Voto del nuovo Iran: ma adesso più libertà

Con il voto di ieri, venerdì 26 febbraio, l'Iran ha scritto il secondo atto del suo nuovo corso. Il primo, i cui effetti sono ancora agli inizi, si è avuto in luglio con la revoca delle sanzioni, grazie alla mediazione di Papa Francesco, decretata dalle Grandi Potenze dopo la promessa di Teheran di limitare lo sviluppo del nucleare a soli scopi civili.
Ciò ha permesso all'Iran di ricominciare a esportare il petrolio e trattare investimenti con tutto il mondo. Buone le prospettive anche per l'Italia, e in particolare per la nostra regione, come testimonia la recente visita di Deborah Serracchiani.
Ma il Paese, dopo tante promesse non mantenute, non si fida (non tanto delle aperture dell'Occidente, quanto di quelle all'Occidente) e infatti i partiti riformisti han sudato le proverbiali sette camicie per chiamare alle urne gli elettori, specialmente i giovani che sono la stragrande maggioranza in questo Stato a enorme sviluppo demografico. Il popolo è infatti alle prese con due urgenze: l'elevato costo della vita e l'alta disoccupazione.
La mobilitazione delle piazze chiesta dai partiti riformisti ha inalberato lo slogan “Adesso più libertà”, ma resta il fatto che il vero arbitro della situazione resta il successore di Khomeini, l'ayatollah Alì Khamenei.
Lo era ai tempi del 'duro' Ahmadinejad e del moderato Khatami, ora scomparso dalla scena politica, e lo è anche adesso che al vertice c'è il Presidente religioso e riformista Hassan Rohani, che questo voto ha comunque rafforzato in vista della rielezione l'anno prossimo, alla scadenza del suo quadriennio.
Ieri si è votato per rinnovare per 4 anni il Parlamento (il decimo dalla caduta dello Scià), attualmente dominato dal blocco conservatore.
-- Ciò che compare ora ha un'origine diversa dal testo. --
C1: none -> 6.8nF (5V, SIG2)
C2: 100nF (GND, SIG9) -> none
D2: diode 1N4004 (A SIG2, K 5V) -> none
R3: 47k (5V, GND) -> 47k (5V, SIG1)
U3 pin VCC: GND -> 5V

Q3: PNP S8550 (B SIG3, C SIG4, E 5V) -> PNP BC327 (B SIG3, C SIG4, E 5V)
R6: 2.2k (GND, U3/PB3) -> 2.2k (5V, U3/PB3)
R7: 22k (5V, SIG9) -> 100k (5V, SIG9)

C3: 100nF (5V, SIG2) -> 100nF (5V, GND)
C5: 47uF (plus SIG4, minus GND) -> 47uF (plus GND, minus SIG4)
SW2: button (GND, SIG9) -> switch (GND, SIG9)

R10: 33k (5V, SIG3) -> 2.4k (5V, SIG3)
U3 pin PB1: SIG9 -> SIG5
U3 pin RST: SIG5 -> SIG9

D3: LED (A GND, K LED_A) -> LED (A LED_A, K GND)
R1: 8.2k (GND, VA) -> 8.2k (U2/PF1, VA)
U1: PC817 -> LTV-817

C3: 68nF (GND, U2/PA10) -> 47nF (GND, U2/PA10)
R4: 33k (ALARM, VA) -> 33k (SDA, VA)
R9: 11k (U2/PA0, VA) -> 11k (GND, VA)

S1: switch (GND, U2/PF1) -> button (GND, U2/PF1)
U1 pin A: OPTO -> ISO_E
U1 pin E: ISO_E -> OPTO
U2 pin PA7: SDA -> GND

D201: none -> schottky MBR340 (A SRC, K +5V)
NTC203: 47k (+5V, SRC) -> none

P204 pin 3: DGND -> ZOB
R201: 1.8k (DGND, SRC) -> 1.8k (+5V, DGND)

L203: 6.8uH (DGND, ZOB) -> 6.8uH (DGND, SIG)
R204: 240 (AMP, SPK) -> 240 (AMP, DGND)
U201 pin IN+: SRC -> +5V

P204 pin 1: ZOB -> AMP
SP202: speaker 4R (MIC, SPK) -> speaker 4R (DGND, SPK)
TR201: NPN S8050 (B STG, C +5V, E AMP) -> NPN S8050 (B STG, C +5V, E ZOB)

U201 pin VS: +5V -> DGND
Ancor più decisiva per il futuro del Paese è la composizione della potente Assemblea degli esperti: agli 86 membri scelti tra i 166 candidati ammessi dai Guardiani della Costituzione, anche loro a forte maggioranza conservatrice, spetterebbe il compito di scegliere l'erede della Guida Suprema nel caso morisse durante gli 8 anni del loro mandato.
Come accennato, tutto ruota attorno alla figura di Alì Khamenei che ha 76 anni e resta depositario dell'ultima parola su qualsiasi decisione nazionale.